While he happily pontificated on the lessons these experiences held for President Barack Obama, he was a bit more defensive on why he had proudly featured in the book Gonzalo "Goni" Sánchez de Lozada, former president of Bolivia who is currently wanted for his role in a massacre of 67 people in October 2003.

Greenberg was drafted in 2002 to help Goni, a wealthy University of Chicago-educated businessman, get elected president during a time of social upheaval created largely by U.S.-backed neoliberal economic policies. Branding Goni as the only man who could "resolve the crisis," Greenberg and other U.S. political consultants helped their client scrape an electoral victory with just 23 percent of the popular vote.

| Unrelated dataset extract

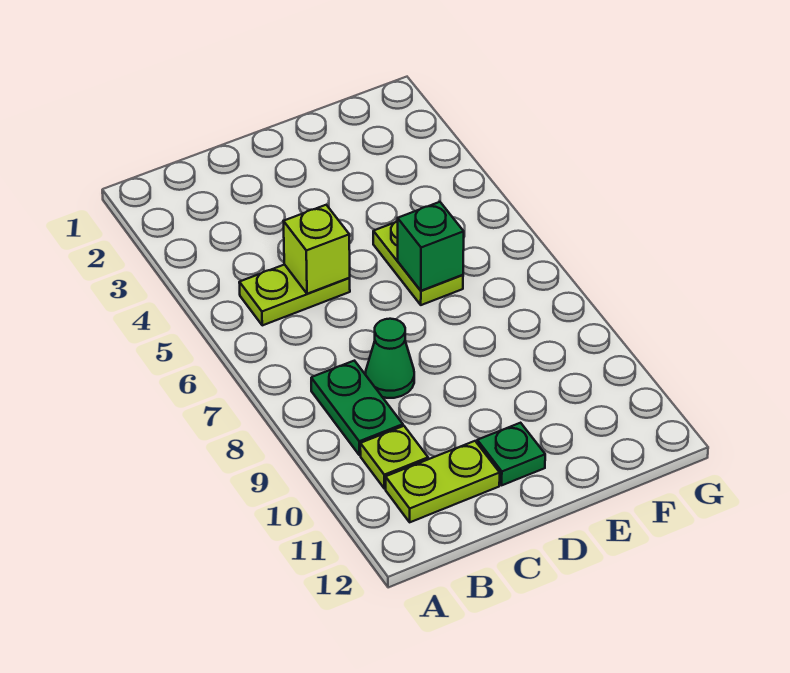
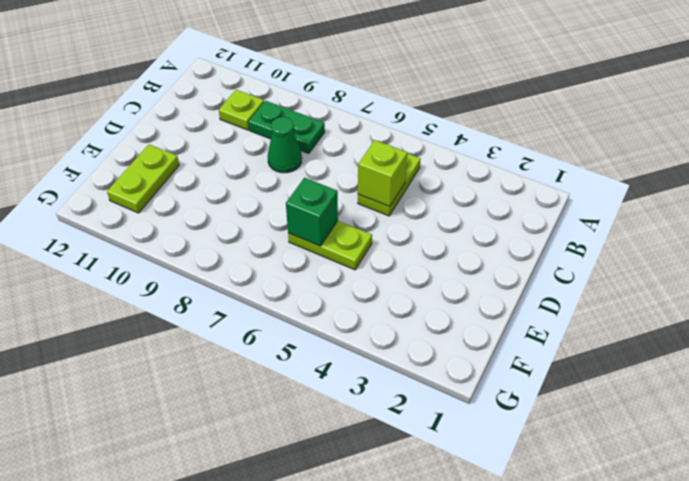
lime plate B11:C11 level 1 -> lime plate E11:F11 level 1
green plate D11 level 1 -> none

The deaths took place less than a year later when Goni announced deeply unpopular plans to privatize the country's natural gas reserves and give foreign corporations more control over Bolivia's resources. Road blockades erected by protesters in the poorest outlying neighborhoods of the high altitude city of La Paz effectively cut off supplies. Goni signed a decree that instructed the army to clear the roads and promised "indemnification for any damage to property and persons which might occur." That effective carte blanche resulted in the army shooting live ammunition indiscriminately at men, women, and children.

Military repression brought to a head one of the country's bloodiest years, in which more than 150 people died in social protests. Rising popular anger led Goni to flee the country to exile in the United States. He has since lived comfortably in Chevy Chase, Md., protected by Republicans and Democrats alike.

Greenberg admits in the book that the violence caused him "to take stock," yet he ends up saying he is now "more certain of my course and his [Goni's]." He concludes: "I am proud of what we did to help Goni become President." From the podium at the Commonwealth Club, he blamed the atrocities on the supposed "parallel violence" by the protestors.

It seems a surprising conclusion for a man who is supposedly in touch with the electorate. Goni is universally reviled in Bolivia as a corrupt and arrogant politician who devalued Bolivian lives. Even Goni's Vice President Carlos Mesa denounced him and swore that he would never use violence to enforce policies. Two-thirds of Bolivia's Congress — including many who had formed part of Goni's coalition — approved a trial seeking responsibility for the massacres. Disgust at Goni's "free market" (or neoliberal) economic and social policies, which increased poverty and inequality, was partly behind the landslide 2005 electoral victory of one of the leaders of the protest movements, Evo Morales.

Yet sadly, Greenberg's positive spin of Goni seems to be a view that is widely shared with the Democratic Party. At a Washington launch event for Greenberg's book, Speaker of the House Nancy Pelosi also appeared to hold Goni in high esteem, warmly welcoming him to the event and calling him a "very special man." Goni's former defense lawyer, Gregory Craig, is now Obama's White House counsel. The Democrats' historic loyalty to one of their favored pro-American friends seems to outweigh their commitment to human rights and fair legal process.

Rogelio Mayta, the resolute lawyer representing the families whose loved ones were killed in October 2003, tries to give Pelosi the benefit of the doubt.